More than 20 people have been killed in two separate attacks in Nigeria’s troubled northwest.
Local officials said nine people were killed when “unidentified persons” raided the village of Ungwan Dooh in Kaduna state’s Zangon Kataf district on Sunday.
“Nine corpses have been recovered so far following a search of the village,” Samuel Aruwan, the state’s security commissioner, said in a statement on Monday.
“One resident… sustained gunshot injuries and is receiving treatment in hospital. Two houses were razed in the attack.”
The region is notorious for flare-ups between predominantly Muslim Fulani herders and mainly Christian farmers.
Separately, police said at least 12 people were killed on Saturday when several hundred members of a criminal gang on motorbikes stormed Duba village in neighboring Katsina state.

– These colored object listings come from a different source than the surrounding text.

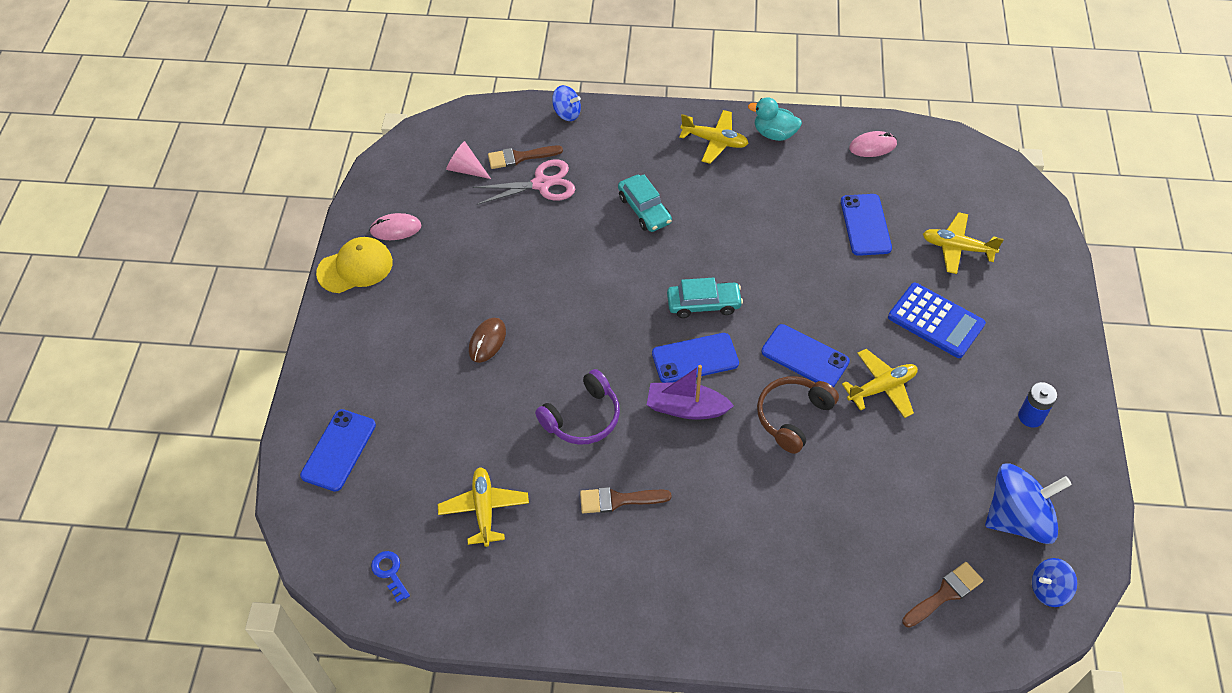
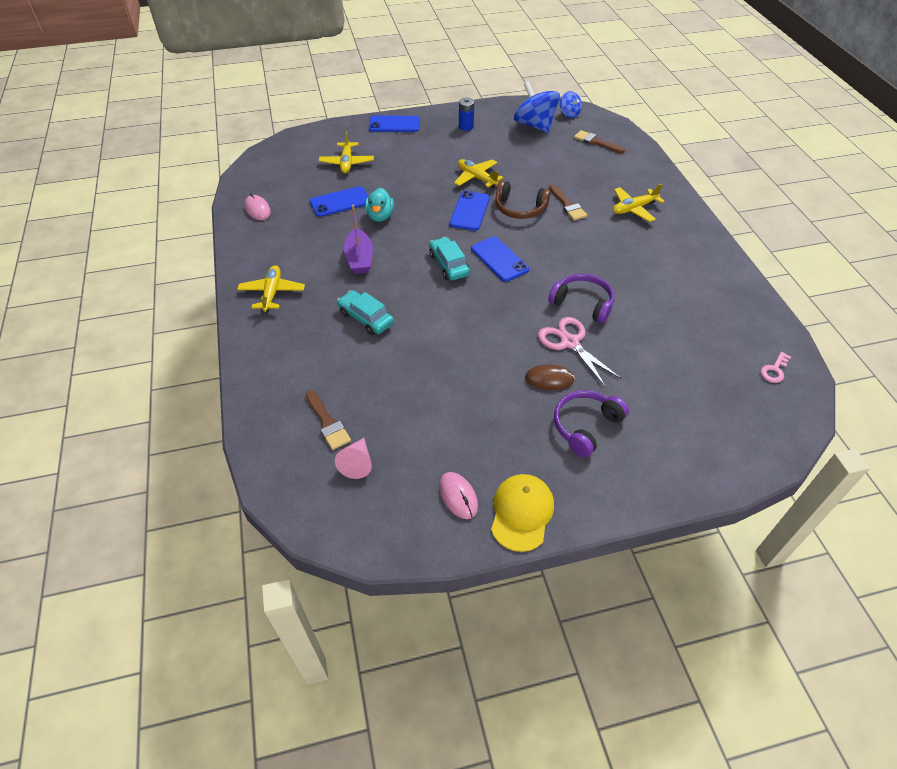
camera: 110 degrees left, 5 degrees down
(339, 450) = (710, 442): blue phone -> blue phone (394, 124)
(355, 267) = (521, 513): yellow cap -> yellow cap turned 60 degrees clockwise
(390, 573) = (774, 370): blue key -> pink key
(415, 350) = (585, 426): none -> purple headphones
(484, 509) = (689, 334): yellow plane -> yellow plane (634, 209)
(541, 184) = (358, 395): pink scissors -> pink scissors (569, 342)
(567, 113) = (256, 403): blue spinning top -> none
(618, 500) = (632, 270): brown brush -> brown brush (568, 205)
(644, 210) = (366, 318): turquoise car -> turquoise car turned 90 degrees counterclockwise
(686, 408) = (542, 255): purple boat -> purple boat (359, 258)
(774, 134) = (255, 261): turquoise duck -> turquoise duck (380, 216)
(936, 321) = (413, 164): blue calculator -> none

“The criminals rode into the village, around 300 of them, carrying machine guns and RPGs (rocket-propelled grenades) and ransacked the village, where they broke into shops and looted provisions,” Gambo Isah, Katsina state police spokesman, was quoted as saying.
Northwest and central Nigeria are struggling with tit-for-tat violence between nomadic herders and farmers over access to water and resources.
The armed gangs in the region also repetitively terrorize inhabitants by looting villages, stealing cattle, and taking people hostage.
More than 700 students and school children have been abducted in Nigeria for ransom by armed groups since December 2020 alone.
Last week, bandits seized nine pupils from an Islamic seminary in Katsina’s Faskari district.
Nigerian President Muhammadu Buhari has come under fire for the worsening security situation in several regions of Nigeria.
The Nigerian troops are fighting a 12-year militancy by the Takfiri Boko Haram terrorist group in the northeast, herder-farmer tensions and banditry in the northwest, and separatist agitations in the southeast.